Chemistry Experiment: rock candy
Grow your own crystal rock candy!
This experiment is adapted from the one by Anne Marie Helmenstine, found at About.com.
Materials:- A cup of water
- 3 cups of sugar
- A clean glass jar, like a mayonnaise jar (but make sure you clean it properly)
- Pencil, or any long stick
- Cotton string (a piece that’s long but not longer than the jar’s height)
- Pan or pot, and a stove
- Lifesaver candy
- Food colouring and something for taste (like fruit extract) (optional)

The experiment:
1. Pour the sugar and water into the pan, put it on your stove and boil it (CAUTION- let an adult do this!). Don’t cook it any longer or else you’ll get caramel, but make sure all the sugar chunks melt.
2. Stir well. You may add some extract from an orange or a lemon for flavour, and some food colouring for colour. Put it in the fridge to cool for like 15 minutes, until it’s just below room temp.

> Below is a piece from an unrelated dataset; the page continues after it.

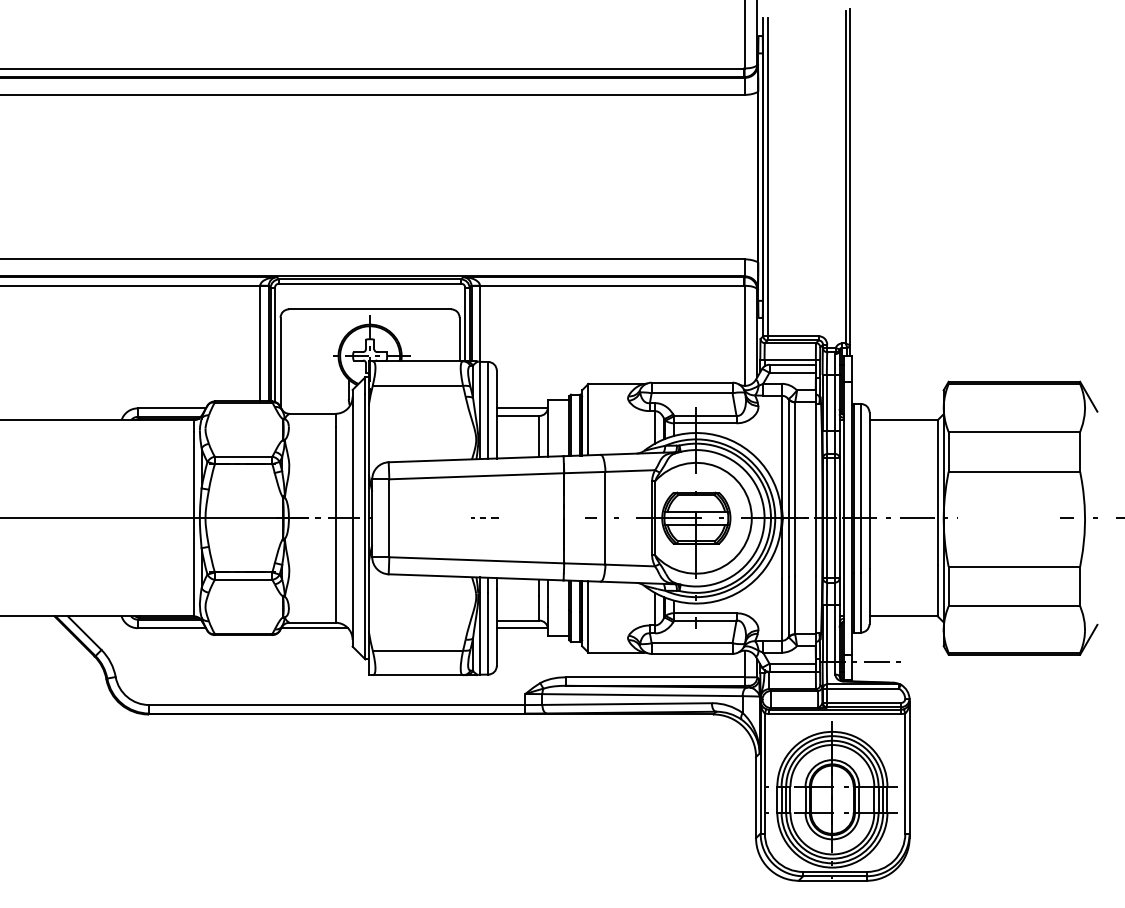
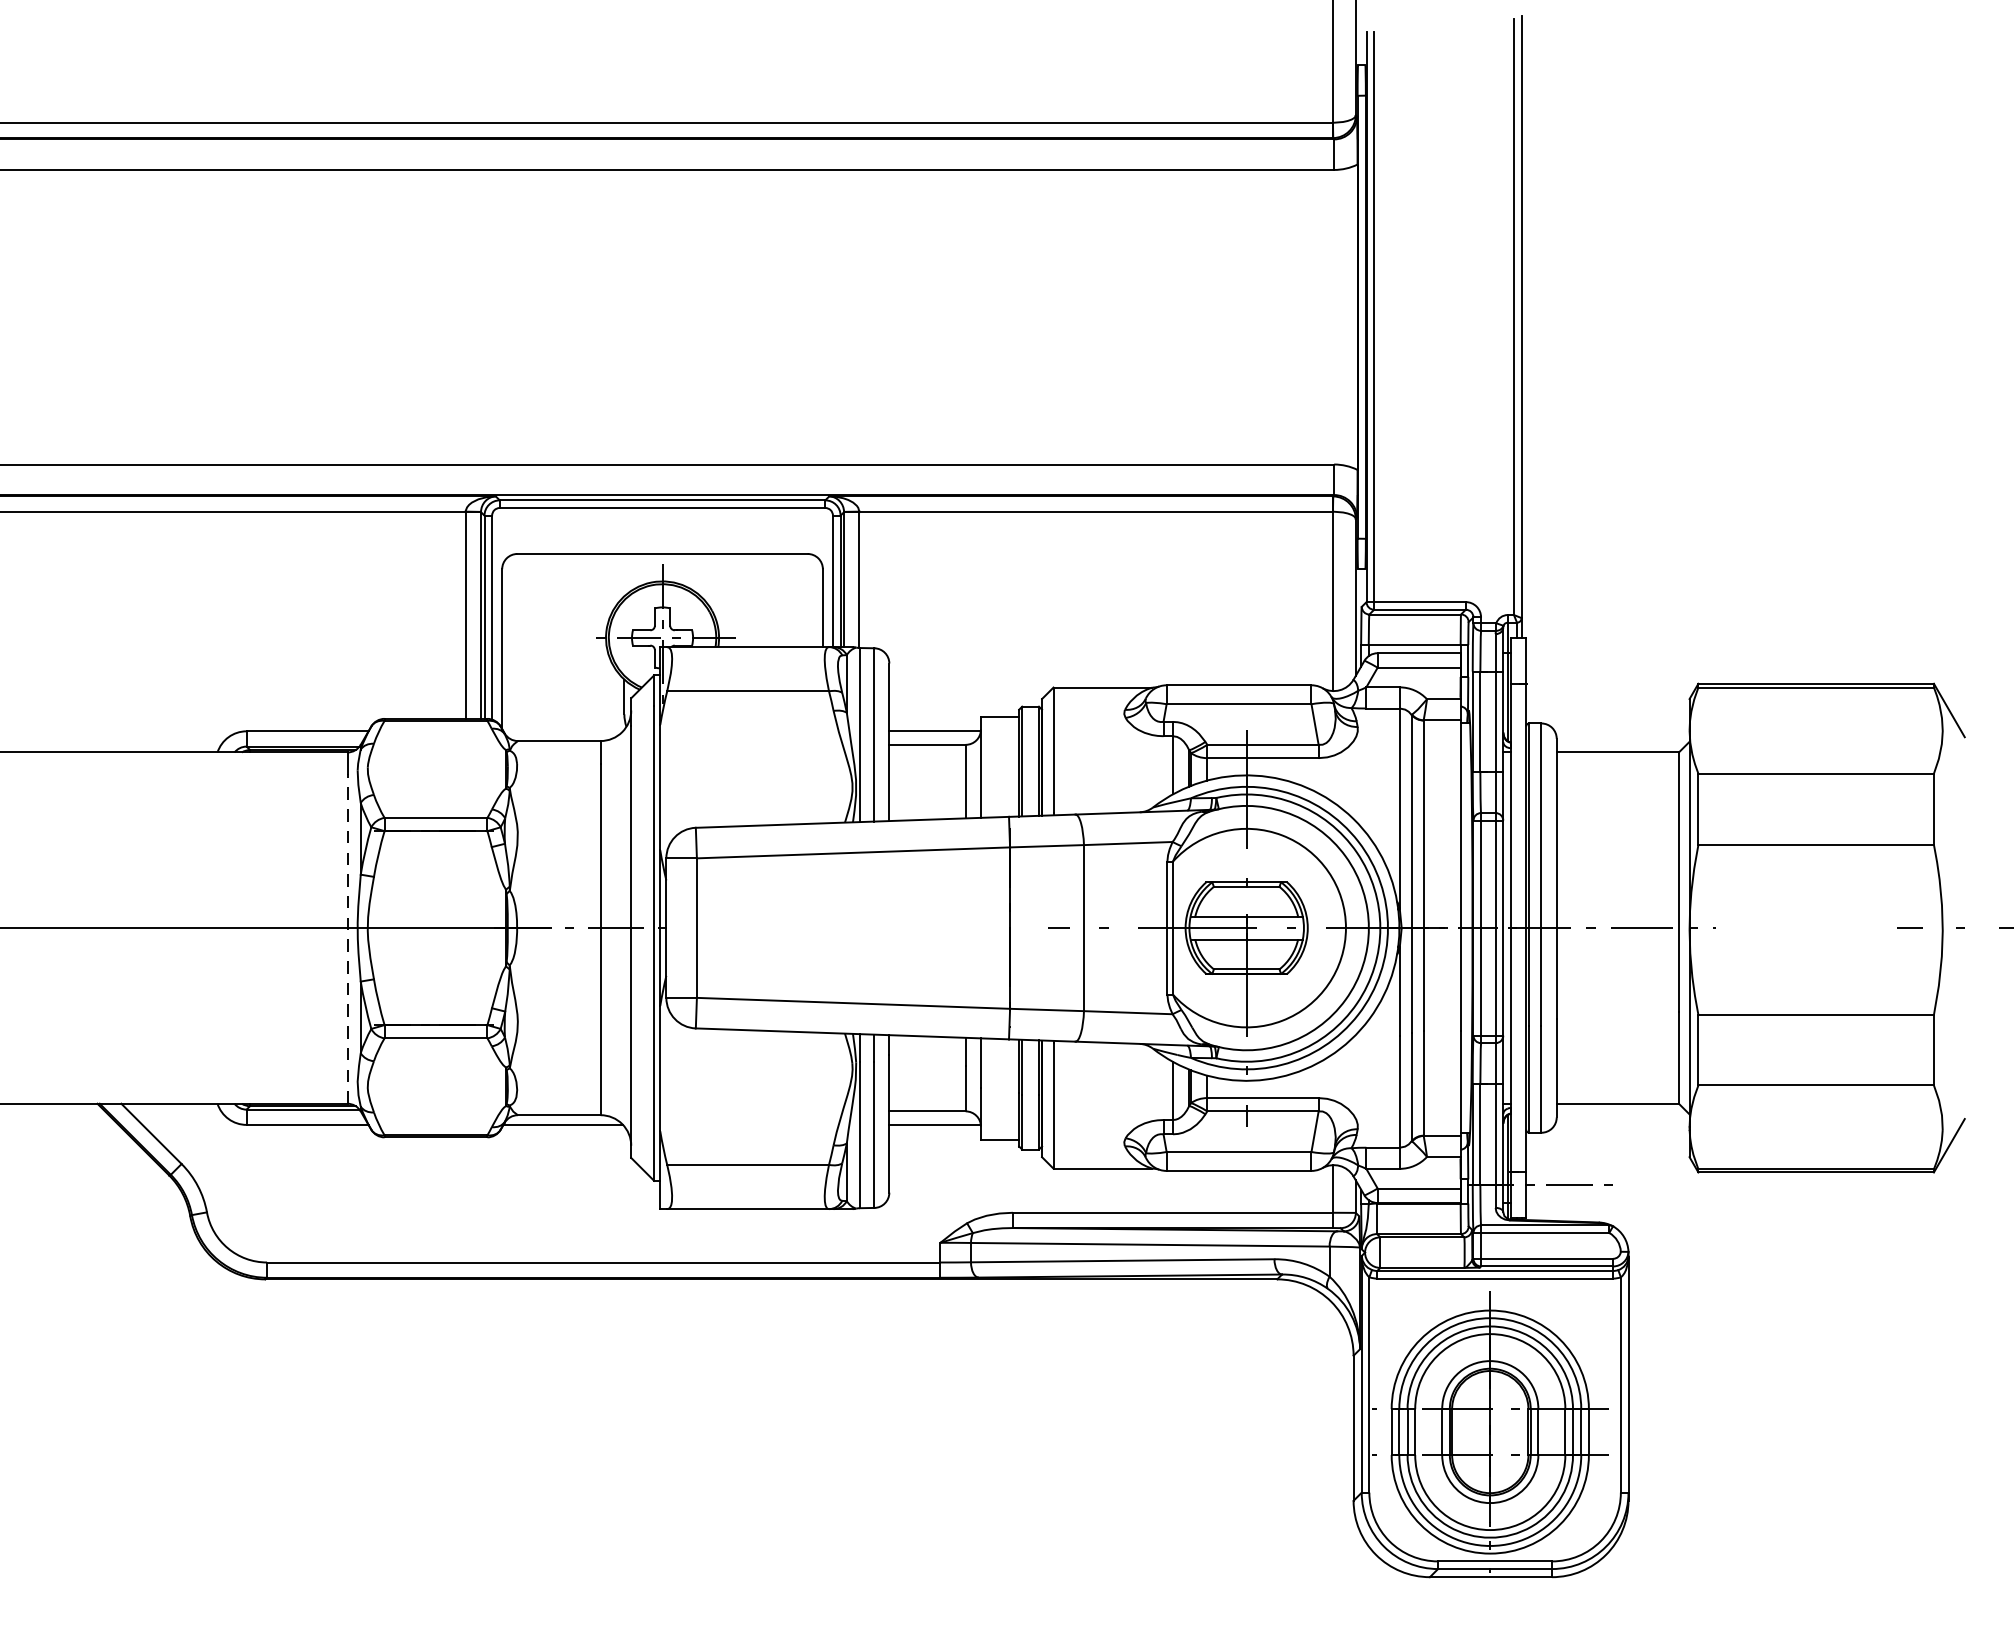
line: (484, 517) -> (867, 926), removed
line: (194, 523) -> (348, 937), solid -> dashed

3. Prepare the string- make sure it’s a clean, non-toxic cotton string. tie one end of it to the lifesaver (to keep it from floating), and the other hand to the middle of the pencil or stick. You want the string to hang into the jar from the pencil (which will rest on top of the jar), but not touch the sides or bottom.
4. Pour the solution in to the jar, but leave a bit on the side and soak the string in it. Let it dry a bit, and you can also pour some sugar on it- it’ll help the crystals form easier.
5. Now, place the string into the full far, and set it all aside for about a week. Check on your crystals, but don’t touch them. If nothing begins to grow within 3 days, recook the solution and start over.
6. Once your rock candy looks nice and edible… eat it! Yum!

You can watch a video of how to make a rock candy right here. The video uses slightly different amounts and a pipecleaner instead of a string- make sure you use a real string though, otherwise it won’t work.
The chemistry behind the scenes:
This experiment has to do with solutions and dissolution. Water is a natural solvent, since many substances can dissolve in it. Sugar is a good example- sugar contains a lot of polar hydroxide groups that cause it to dissolve in water fairly easily.
However, all substances can only dissolve up to a certain point. At that point, the solution becomes saturated, and if you add any more sugar, it will remain solid because it has no room to dissolve.
When we heat water and sugar, we increase the saturation capacity, so more sugar can dissolve. This is because heat causes molecules to move apart and have more energy, so the sugar molecules can dissolve in hot water better than in cold water. Then, we cool the water down, and the solution becomes supersaturated- there’s too much sugar!

When we place the string in a solution and then in the jar full of the supersaturated solution, the sugar will be attracted to the existing solid molecules stuck to the string and form a nice crystalline structure, since sugar is a crystalline substance in nature. As days pass, water will evaporate but the sugar will remain in the solution, causing it to become even more saturated and thus more sugar will be added to our crystal, causing it to grow.
This is exactly how they make real rock candy you can buy in stores! Chemistry can’t only make volcanoes and pretty pictures, it takes care of tasty things too!
Chemistry is cool!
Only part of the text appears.